Мэтью Перл - Дантов клуб. Полная версия: Архив «Дантова клуба»
— И кто-то еще не верит, что это величайший поэт Америки! О, бог и дьявол, у меня ж ваш дом имеется! — объявил Вэйн, добыл из-под прилавка обитую кожей книгу «Дома и пристанища наших поэтов» и принялся в ней рыться, пока не добрался до главы, посвященной Элмвуду. — О, еще и автограф в каталоге. Рядом с Лонгфелло, Эмерсоном и Уиттьером.
Продается по самой дорогой цене. Этот плут Оливер Уэнделл Холмс тоже хорош, уходил бы еще дороже, когда б не расчеркивался где ни попадя.
Покраснев от возбуждения, точно Бардольф,[66] хозяин отпер ящик болтавшимся на шее ключом и выудил оттуда полоску бумаги с именем Джеймса Расселла Лоуэлла.
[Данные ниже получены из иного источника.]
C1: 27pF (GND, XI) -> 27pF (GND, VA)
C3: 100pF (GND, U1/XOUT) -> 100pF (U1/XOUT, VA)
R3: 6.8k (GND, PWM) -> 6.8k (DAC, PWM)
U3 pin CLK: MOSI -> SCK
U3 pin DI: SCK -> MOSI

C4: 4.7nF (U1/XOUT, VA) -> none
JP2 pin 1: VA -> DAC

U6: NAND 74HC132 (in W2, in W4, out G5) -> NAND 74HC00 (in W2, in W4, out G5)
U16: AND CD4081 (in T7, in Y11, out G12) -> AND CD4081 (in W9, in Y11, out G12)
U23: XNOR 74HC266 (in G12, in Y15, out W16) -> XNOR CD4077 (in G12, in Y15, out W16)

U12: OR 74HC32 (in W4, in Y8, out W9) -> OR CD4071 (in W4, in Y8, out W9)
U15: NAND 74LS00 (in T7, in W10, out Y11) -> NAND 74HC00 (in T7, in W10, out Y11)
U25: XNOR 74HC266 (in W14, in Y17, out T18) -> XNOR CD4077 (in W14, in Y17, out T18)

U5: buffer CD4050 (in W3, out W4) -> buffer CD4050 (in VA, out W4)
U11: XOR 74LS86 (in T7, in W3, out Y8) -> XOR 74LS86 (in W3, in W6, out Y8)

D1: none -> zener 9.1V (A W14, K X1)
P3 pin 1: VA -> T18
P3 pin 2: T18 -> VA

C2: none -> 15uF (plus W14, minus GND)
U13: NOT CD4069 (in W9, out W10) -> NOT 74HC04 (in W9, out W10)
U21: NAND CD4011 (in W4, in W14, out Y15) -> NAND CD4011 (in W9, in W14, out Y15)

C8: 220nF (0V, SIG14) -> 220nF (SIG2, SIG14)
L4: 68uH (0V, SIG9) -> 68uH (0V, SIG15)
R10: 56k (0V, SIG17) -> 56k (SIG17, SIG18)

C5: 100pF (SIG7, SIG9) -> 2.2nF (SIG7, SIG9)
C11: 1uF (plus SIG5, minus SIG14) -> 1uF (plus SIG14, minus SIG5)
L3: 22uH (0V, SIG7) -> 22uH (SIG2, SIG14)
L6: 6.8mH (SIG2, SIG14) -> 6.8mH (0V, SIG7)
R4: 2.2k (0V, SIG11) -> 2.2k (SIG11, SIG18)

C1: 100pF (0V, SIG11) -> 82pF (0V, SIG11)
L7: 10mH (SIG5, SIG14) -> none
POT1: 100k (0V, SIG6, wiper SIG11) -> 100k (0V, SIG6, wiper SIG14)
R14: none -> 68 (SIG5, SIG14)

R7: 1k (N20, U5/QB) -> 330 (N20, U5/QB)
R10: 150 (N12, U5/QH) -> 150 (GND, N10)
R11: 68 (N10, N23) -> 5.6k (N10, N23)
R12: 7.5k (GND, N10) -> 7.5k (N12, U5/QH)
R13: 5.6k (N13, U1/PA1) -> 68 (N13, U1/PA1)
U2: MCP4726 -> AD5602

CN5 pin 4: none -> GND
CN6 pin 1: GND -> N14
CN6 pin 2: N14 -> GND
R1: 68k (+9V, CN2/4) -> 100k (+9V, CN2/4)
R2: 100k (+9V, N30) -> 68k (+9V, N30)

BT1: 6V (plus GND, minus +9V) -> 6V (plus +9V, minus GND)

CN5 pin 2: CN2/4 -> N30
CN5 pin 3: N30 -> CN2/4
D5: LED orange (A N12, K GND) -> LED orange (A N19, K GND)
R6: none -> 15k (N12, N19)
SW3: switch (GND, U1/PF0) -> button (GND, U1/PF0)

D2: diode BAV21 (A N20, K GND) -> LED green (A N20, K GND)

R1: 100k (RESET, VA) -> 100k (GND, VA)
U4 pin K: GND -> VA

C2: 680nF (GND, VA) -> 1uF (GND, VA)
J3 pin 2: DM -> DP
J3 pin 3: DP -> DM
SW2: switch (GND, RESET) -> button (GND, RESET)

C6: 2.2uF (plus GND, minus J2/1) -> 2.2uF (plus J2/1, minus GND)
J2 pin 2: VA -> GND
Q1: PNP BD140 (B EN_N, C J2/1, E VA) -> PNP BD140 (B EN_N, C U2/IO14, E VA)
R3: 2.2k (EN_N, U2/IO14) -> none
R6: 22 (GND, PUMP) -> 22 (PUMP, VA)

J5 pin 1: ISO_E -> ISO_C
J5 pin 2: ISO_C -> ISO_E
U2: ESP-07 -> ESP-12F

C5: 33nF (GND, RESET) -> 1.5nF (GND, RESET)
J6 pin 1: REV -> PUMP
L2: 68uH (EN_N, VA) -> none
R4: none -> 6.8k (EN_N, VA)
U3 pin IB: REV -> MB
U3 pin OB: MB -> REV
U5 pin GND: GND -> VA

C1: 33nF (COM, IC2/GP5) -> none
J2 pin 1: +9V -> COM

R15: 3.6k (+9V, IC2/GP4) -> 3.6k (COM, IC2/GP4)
— Но это вовсе не мой автограф! — воскликнул Лоуэлл. — Кто бы сие ни выводил, этот человек едва умеет касаться пером бумаги! Я требую, чтоб вы немедля передали мне все хранящиеся у вас поддельные автографы всех авторов — в противном случае вы будете иметь дело с мистером Хиллардом, моим адвокатом, прямо сегодня!
— Лоуэлл! — Филдс оттащил его от прилавка.
— Как я смогу спокойно спать ночью, зная, что в книге сего добропорядочного гражданина имеется план моего дома! — кричал Лоуэлл.
— Нам потребна помощь этого человека!
— Да. — Лоуэлл одернул пальто. — В церкви почет святым, а в кабаке — грешникам.[67]
— Будьте так любезны, мистер Вэйн. — Филдс опять обернулся к хозяину и раскрыл бумажник. — Нам необходимо выяснить, кто такой мистер Росс, после чего мы вас покинем. Сколько стоят ваши знания?
— За медный грош я их не отдам! — Вэйн от души рассмеялся, при этом глаза его едва не провалились прямо в мозг. — Неужто все на свете делается из-за денег?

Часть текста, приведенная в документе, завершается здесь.